__What needs to be done__:
Filter the entries for the word "text". Copy each line in which it occurs.

__Material provided__:
━━━━━━
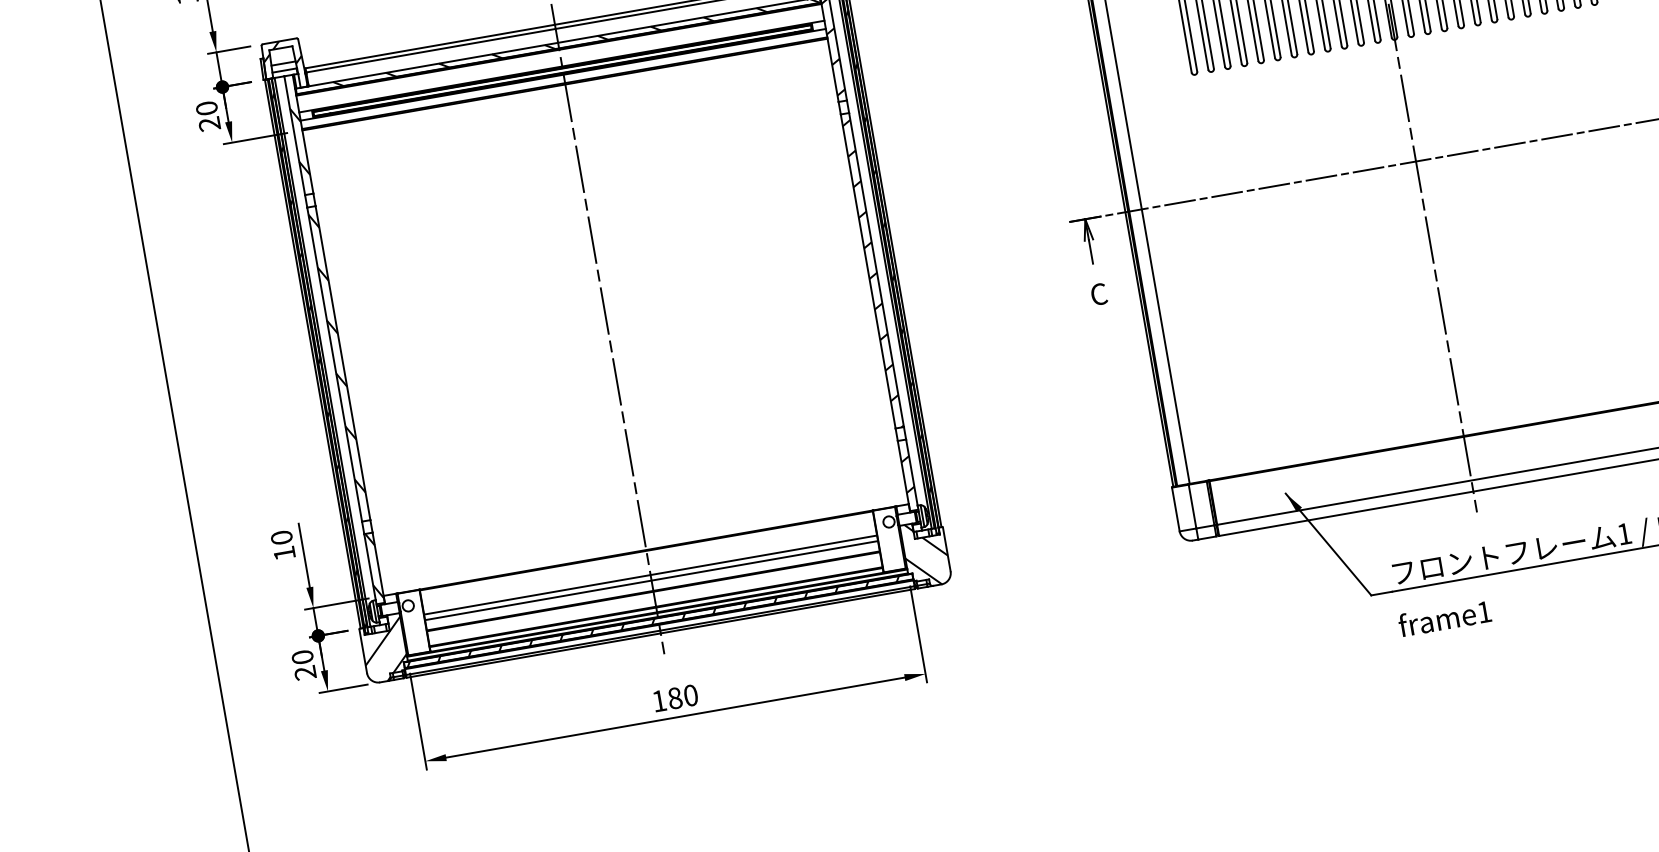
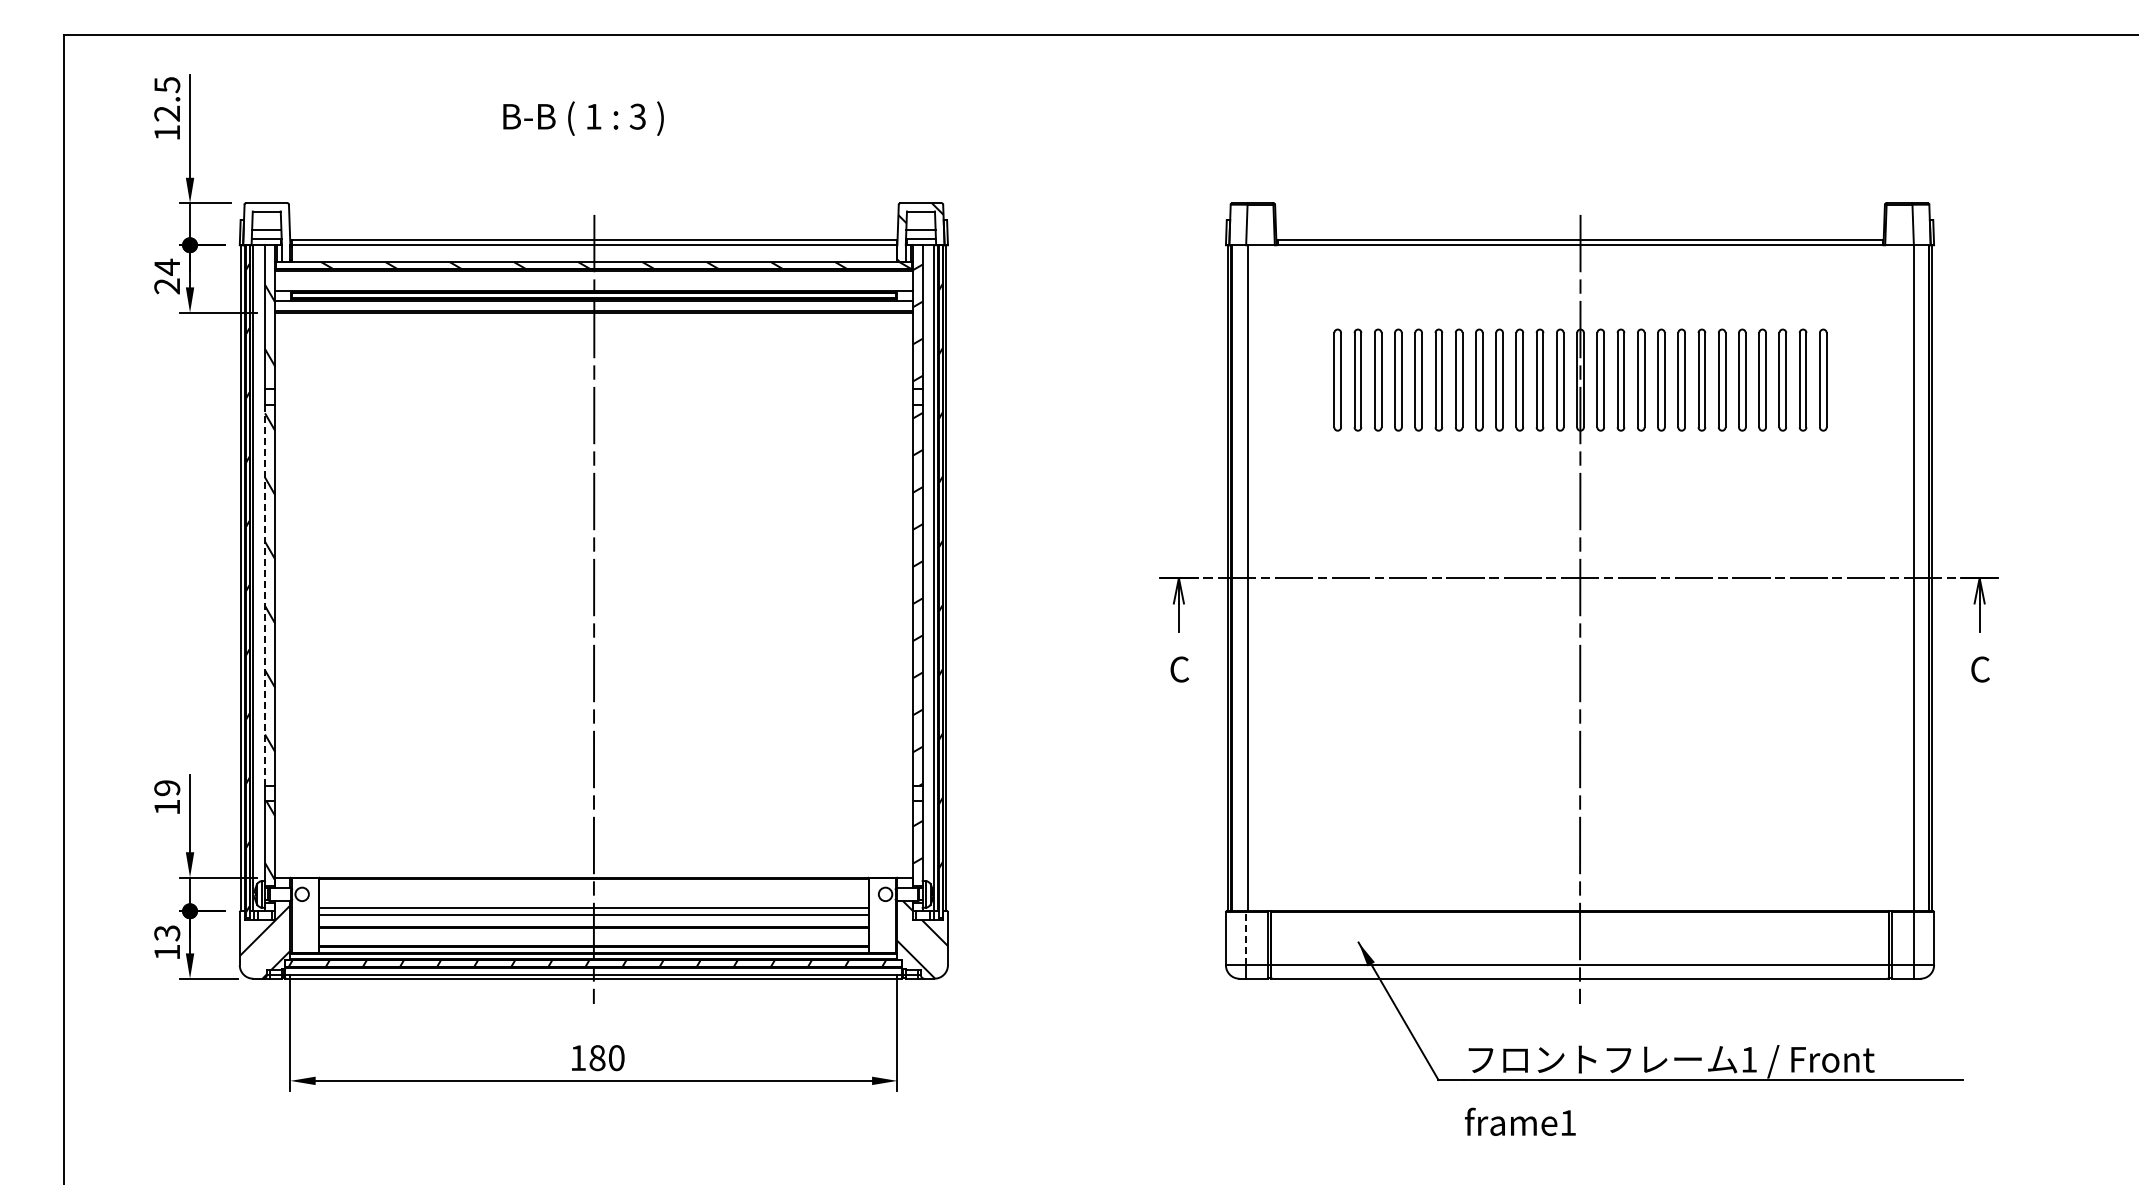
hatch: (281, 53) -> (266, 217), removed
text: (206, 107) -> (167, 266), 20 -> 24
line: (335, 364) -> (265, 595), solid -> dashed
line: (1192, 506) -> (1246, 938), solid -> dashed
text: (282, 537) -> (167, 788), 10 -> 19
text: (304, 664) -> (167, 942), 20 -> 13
━━━━━━
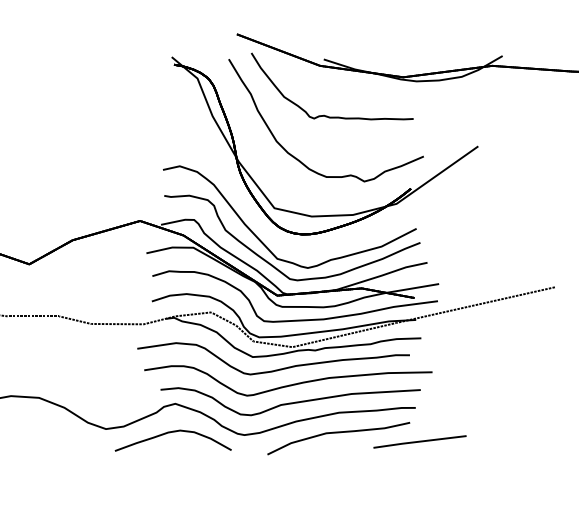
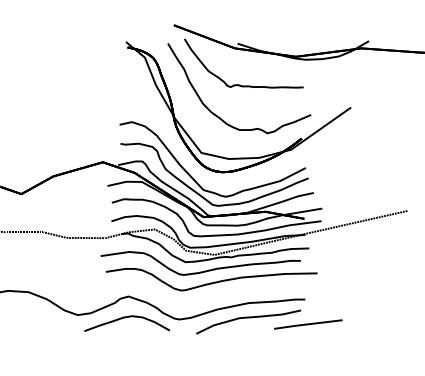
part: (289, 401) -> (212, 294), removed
━━━━━━
__Finished exercise__:
text: (206, 107) -> (167, 266), 20 -> 24
text: (282, 537) -> (167, 788), 10 -> 19
text: (304, 664) -> (167, 942), 20 -> 13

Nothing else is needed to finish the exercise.